Performance of filling a numpy array

I just noticed this interesting piece of trivia. Apparently it's much faster to create a zeros array and filling the individual values, than creating an array from scratch by passing a list. This program

import numpy
import time

before = time.time()
for i in xrange(10000000):
    a=numpy.zeros(6)
    a[0] = 1.0
    a[1] = 2.0
    a[2] = 3.0
    a[3] = 4.0
    a[4] = 5.0
    a[5] = 6.0
print time.time() - before

before = time.time()
b=[ 1.0, 2.0, 3.0, 4.0, 5.0, 6.0]
for i in xrange(10000000):
    a=numpy.array(b)
print time.time() - before

outputs these times on my machine

11.7937290668
49.3275549412

I don't know if this scales up, but for small arrays, creating a zero array and then assigning seems a better strategy.

After comments edit

A reader pointed out a different outcome on his machine. In fact, the first option is faster for him. I retried the code on my MacBook 2008 and I confirm his findings.

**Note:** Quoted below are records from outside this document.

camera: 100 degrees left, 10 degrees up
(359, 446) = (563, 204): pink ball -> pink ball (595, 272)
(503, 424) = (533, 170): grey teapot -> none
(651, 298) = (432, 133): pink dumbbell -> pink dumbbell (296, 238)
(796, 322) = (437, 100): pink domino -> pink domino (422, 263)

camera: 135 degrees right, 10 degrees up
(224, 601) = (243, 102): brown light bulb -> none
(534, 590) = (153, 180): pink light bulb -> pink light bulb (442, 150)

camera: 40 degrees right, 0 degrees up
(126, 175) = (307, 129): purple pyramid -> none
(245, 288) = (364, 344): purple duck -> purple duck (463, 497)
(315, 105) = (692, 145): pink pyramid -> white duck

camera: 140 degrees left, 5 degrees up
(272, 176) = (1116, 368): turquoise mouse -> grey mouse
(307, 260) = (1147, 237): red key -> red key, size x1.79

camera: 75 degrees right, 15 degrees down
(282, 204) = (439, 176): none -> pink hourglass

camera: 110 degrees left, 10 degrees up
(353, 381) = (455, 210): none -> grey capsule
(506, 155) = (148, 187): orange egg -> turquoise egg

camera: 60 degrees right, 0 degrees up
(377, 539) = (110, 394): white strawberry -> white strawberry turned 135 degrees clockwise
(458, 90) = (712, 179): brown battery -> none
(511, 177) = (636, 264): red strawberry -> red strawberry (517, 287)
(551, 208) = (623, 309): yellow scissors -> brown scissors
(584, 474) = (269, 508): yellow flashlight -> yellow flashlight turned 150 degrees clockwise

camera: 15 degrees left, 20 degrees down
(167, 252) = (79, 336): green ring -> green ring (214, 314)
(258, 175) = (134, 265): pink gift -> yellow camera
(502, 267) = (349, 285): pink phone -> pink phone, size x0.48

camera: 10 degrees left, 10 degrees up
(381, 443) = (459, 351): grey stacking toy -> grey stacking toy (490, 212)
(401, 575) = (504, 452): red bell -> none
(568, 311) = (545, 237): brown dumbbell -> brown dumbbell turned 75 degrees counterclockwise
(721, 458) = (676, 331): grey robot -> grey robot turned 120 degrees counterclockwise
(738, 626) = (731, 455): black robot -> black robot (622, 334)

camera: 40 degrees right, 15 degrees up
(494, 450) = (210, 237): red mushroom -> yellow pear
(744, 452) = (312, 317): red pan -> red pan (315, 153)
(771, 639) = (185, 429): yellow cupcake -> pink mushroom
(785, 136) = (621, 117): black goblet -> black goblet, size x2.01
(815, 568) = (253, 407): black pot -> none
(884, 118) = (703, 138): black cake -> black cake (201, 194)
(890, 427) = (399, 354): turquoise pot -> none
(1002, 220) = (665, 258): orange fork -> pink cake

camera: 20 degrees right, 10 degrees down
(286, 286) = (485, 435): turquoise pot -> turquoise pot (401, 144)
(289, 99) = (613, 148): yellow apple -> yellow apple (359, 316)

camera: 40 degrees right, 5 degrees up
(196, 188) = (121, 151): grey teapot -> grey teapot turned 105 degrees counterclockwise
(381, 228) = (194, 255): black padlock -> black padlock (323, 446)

This counters my previous statements completely. Yet, I perfectly remember the result I gave in the opening of this post to be reliable. I want to point out a few more details: the test was made on a Lenovo T530 with Linux Ubuntu 12.04 LTS. Both python and numpy were compiled locally from sources.

To sum up, don't trust my initial evaluation to hold on your machine and configuration. It may well be that my setup was unusual for some reason.